En la Carta III de sus Cartas desde mi celda dice Bécquer: «Desde muy niño concebí, y todavía conservo, una instintiva aversión a los campos santos de las grandes poblaciones: aquellas tapias encaladas y llenas de huecos, como la estantería de una tienda de géneros ultramarinos; aquellas calles de árboles raquíticos, simétricas y enarenadas, como las avenidas de un parque inglés; aquella triste parodia de jardín con flores sin perfume y verdura sin alegría, me oprimen el corazón y me crispan los nervios.» No llegará a obsesión, pero, sin duda, Bécquer piensa en la muerte y escribe sobre ella en prosa y en verso porque se quedan «tan solos los muertos«.

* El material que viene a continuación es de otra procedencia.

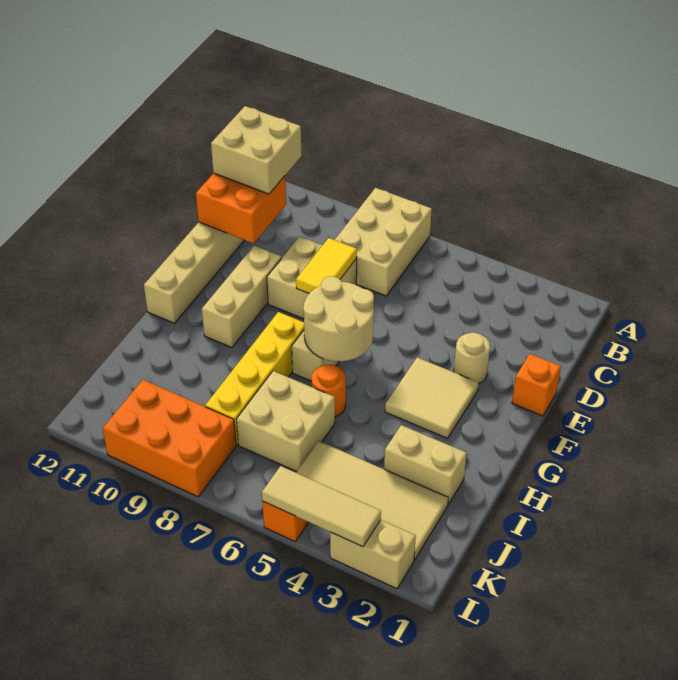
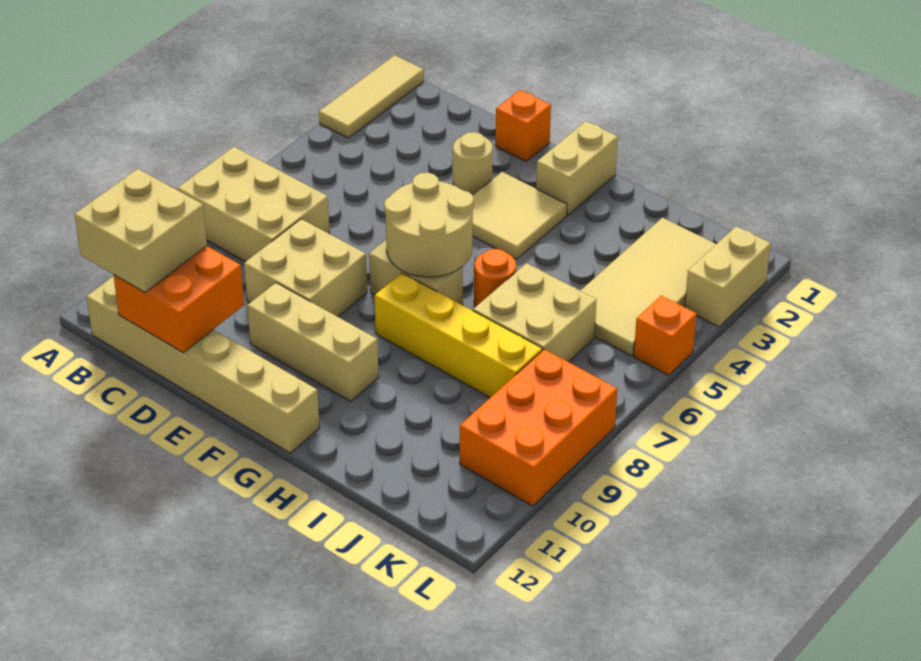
yellow tile D8:E8 level 2 -> none
tan brick I2:I3 level 1 -> tan brick G1:G2 level 1
tan tile L3:L5 level 2 -> tan tile A1:A3 level 1

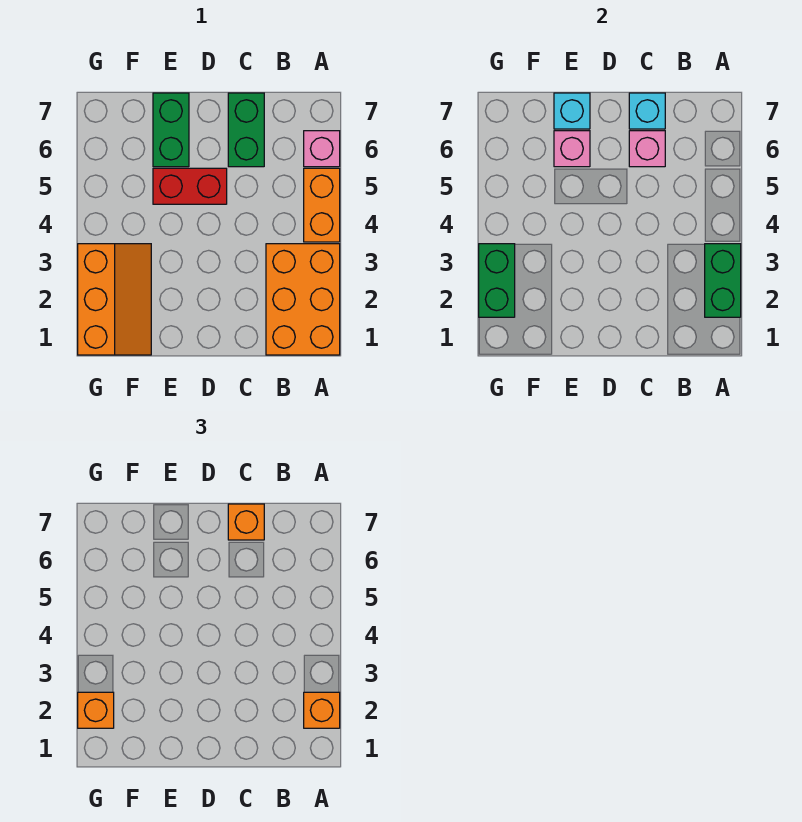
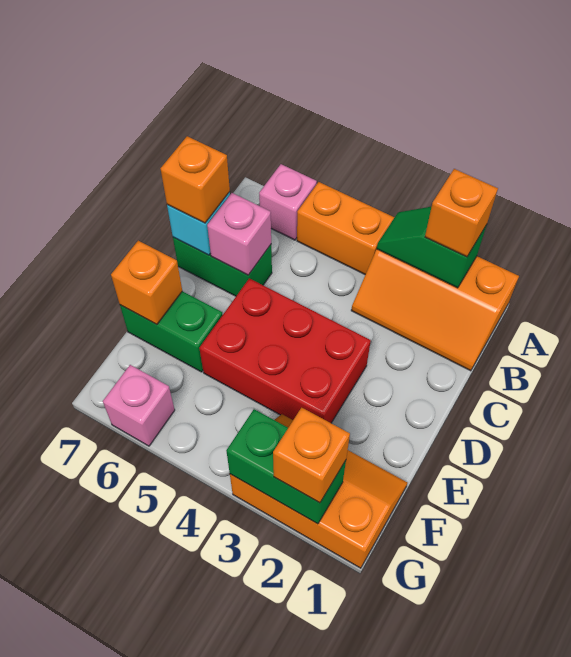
orange brick A1:B3 level 1 -> orange slope A1:B3 level 1 top A
green brick A2:A3 level 2 -> green slope A2:A3 level 2 top 2
red brick D5:E5 level 1 -> red brick D3:E5 level 1
pink brick E6 level 2 -> pink brick G6 level 1
cyan brick E7 level 2 -> orange brick E7 level 2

«Por el contrario, en más de una aldea he visto un cementerio chico, abandonado, pobre, cubierto de ortigas y cardos silvestres, y me ha causado una impresión siempre melancólica, es verdad, pero mucho más suave, mucho más respetuosa y tierna. En aquellos vastos almacenes de la muerte siempre hay algo de esa repugnante actividad del tráfico. La tierra, constantemente removida, deja ver fosas profundas que parecen aguardar su presa con hambre.» Y nos hace sentir el olor de la tierra, el tacto de las cruces herrumbrosas, el frío de las lápidas y la soledad de los muertos en las faldas del Moncayo, en el cementerio de Trasmoz.
Rodeado de muerte desde niño y tras vivir la de su hermano pocas semanas antes de la suya propia, un Bécquer enfermizo que pasea por cementerios y piensa en su entierro. Junto al Guadalquivir, en una iglesia bajo la cúpula o en el panteón de ilustres. No importa. Se quedan tan solos los muertos.